Schon vieler Orten hat man die Beobachtung gemacht, dass gewisse Strecken Landes niedriger als die Meeresoberfläche gelegen sind. Wer weiss nicht, dass der See Genezareth und das noch tiefere durch den Jordan mit ihm verbundene todte Meer, oder wie die heutigen Einwohner es bezeichnend nennen "bebar-el-Loth", tiefer gelegen ist als das nahe Mittelmeer? Die Einsenkung des todten Meeres, welches den bedeutenden Niveauunterschied von über 1200 Fuss zum Mittelländischen Meere hat, fällt fast in geschichtliche Zeit, wie die jüdischen Traditionen berichten. Wenn nun auch die Depression, welche hier beschrieben werden soll, bei weitem nicht so tief unter das Meeresniveau sinkt, wie das oben genannte Jordan-Thal, so ist dieselbe doch wegen ihrer grossen Ausdehnung, einer jetzt bekannten Lingenausdehnung von ca. 10 geographischen Graden, von Osten nach Westen gerechnet, dann auch, weil dadurch zum ersten Male die Bodengestaltung eines grossen Landstriches von Nordafrika näher festgestellt wird, wichtig genug, um eine nähere Besprechung zu verdienen.

Falls man den schmalen Küstenstrich durchstechen und das tiefer liegende Land dem Meere zugänglich machen wollte, wurde dies eine tiefeingreifende Einwirkung auf Boden, Pflanzen und animalisches Leben hervorrufen und es mag daher jetzt, wo bei der nahen Eröffnung des Suezcanals ganz Nordost-Afrika in viel innigere Beziehungen zu Europa treten wird, nicht müssig sein, diese Aegypten so nahen Gegenden näher ins Auge zu fassen.

Was nun zuerst die Lage und Oertlichkeit der Einsenkung anbetrifft, so finden wir dieselbe im Westen beginnend, südlich von der inselartigen Cyrenaica, unfern vom Ufer des Mittelländischen Meeres, welches hier an der Nordküste von Afrika eine weite Bucht bildet, die grosse Syrte genannt. Die erste merkliche Depression wurde beim Bir-Ressam beobachtet, der in gerader Linie vom Mittelländischen Meere nur ca. 15 deutsche Meilen entfernt ist. Hier wurde die bedeutende Tiefe von ca. 104 Meter constatirt, die bedeutendste, welche überhaupt bemerkt worden ist. Diese zeigt sich gleichmässig noch einige Stunden nach SSO. weiter fort.

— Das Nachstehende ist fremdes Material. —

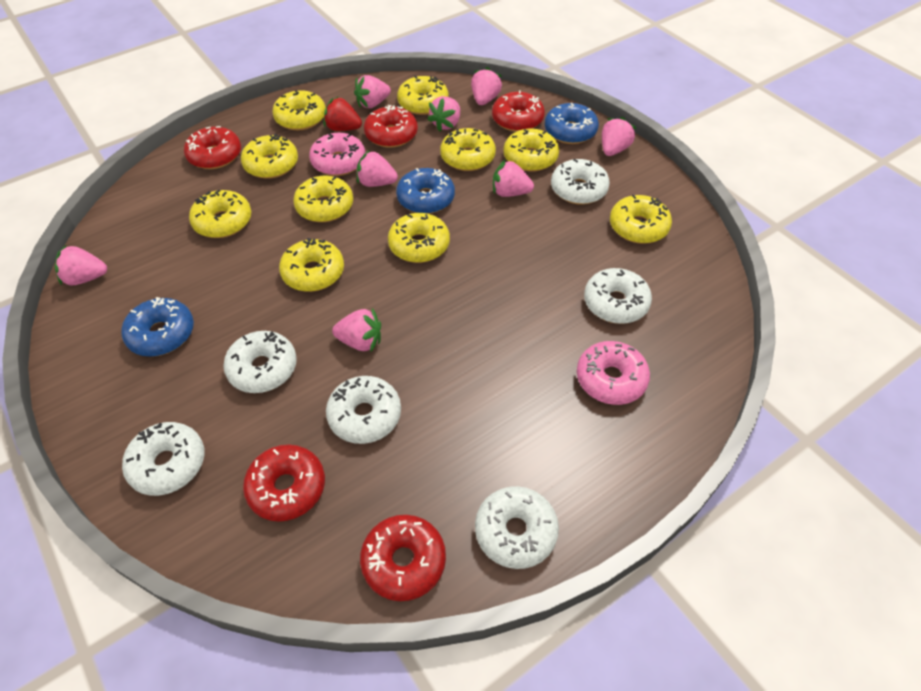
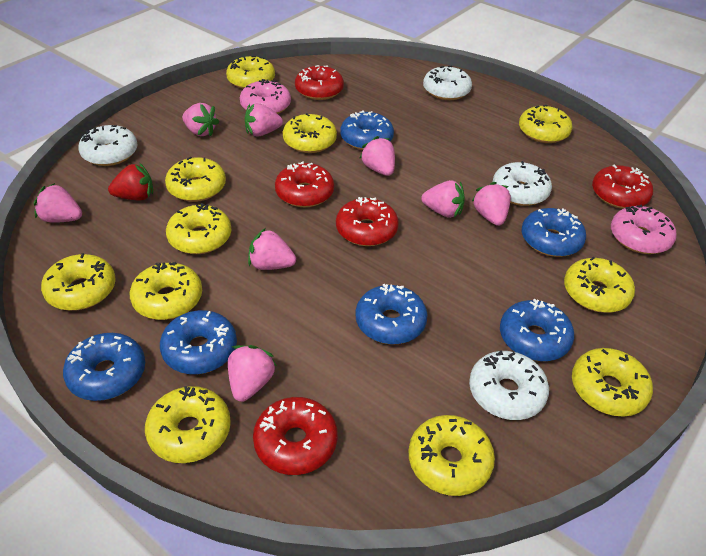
blue donut: 3 -> 6
white donut: 6 -> 4
yellow donut: 10 -> 11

So wurde Nachts und am folgenden Morgen in Gor-n-Nus, welches einen halben Tagemarsch süd-süd-östlich vom Bir-Ressam liegt, gleicher Barometerstand beobachtet. Wenn angeführt worden ist, dass bei Bir-Ressain die Einsenkung im Westen beginne, so ist das natürlich dahin zu verstehen, dass dieselbe dort zuerst beobachtet wurde; es ist sehr gut möglich, sogar wahrscheinlich, dass dieselbe noch weiter nach Westen sich ausdehnt und das ganze Terrain, welches auf den Karten unter dem Namen "Syrten-Wüste" verzeichnet steht, tiefer als das Meer liegt, von dem es blos durch ein schmales Küstengebirge oder durch ausgeworfene Dünen getrennt ist. - Erst das Harudj-Gebirge scheint die eigentliche Grenze, das Ufer des afrikanischen Continents hier zu sein. Die Syrten-Wüste ist nie von einem Europäer durchkreuzt worden, längs der Küste d.h. von Tripolis nach Bengasi zogen nur della Cella, Beechey und Barth.

Mehrere Tagemärsche süd-süd-östlich von Bir-Ressain stösst man auf die ersten Oasen Audjila und Djalo, und immerfort befindet man sich unter dem Spiegel des Meeres; erstere Oase ist ca. 52 Meter, die letztere ca. 31 Meter tiefer als das Mittelmeer gelegen. Einen Tagemarsch weiter von Djalo nach Nordost zu, kommt man nach Uadi (ausgetrocknetes Rinnsal). Von einem schrecklichen, mehrere Tage anhaltenden Samum überfallen, der zu einem achttägigen Aufenthalte zwang, konnte man hier, während der glühende, widerstandslose Orkan am heftigsten tobte, einen niedrigsten Barometerstand beobachten. Seinen tiefsten Stand erreichte das Aneroid mit 756 M. M. Aus 32 während der acht Tage zu verschiedenen Tageszeiten angestellten Beobachtungen ergab sich, dass Uadi gerade auf gleicher Höhe mit dem Meere sich befinden müsse, denn diese 32 Beobachtungen ergaben im Mittel 762 M. M. Aber wenn man bedenkt, dass über die Hälfte der Beobachtungen während eines widerstandslosen Oceans stattfanden, so wird man zugeben, dass man den durchschnittlichen Barometerstand auch hier mindestens auf 765 M. M. annehmen kann, was eine Tiefe von circa 31 Meter ergeben wurde.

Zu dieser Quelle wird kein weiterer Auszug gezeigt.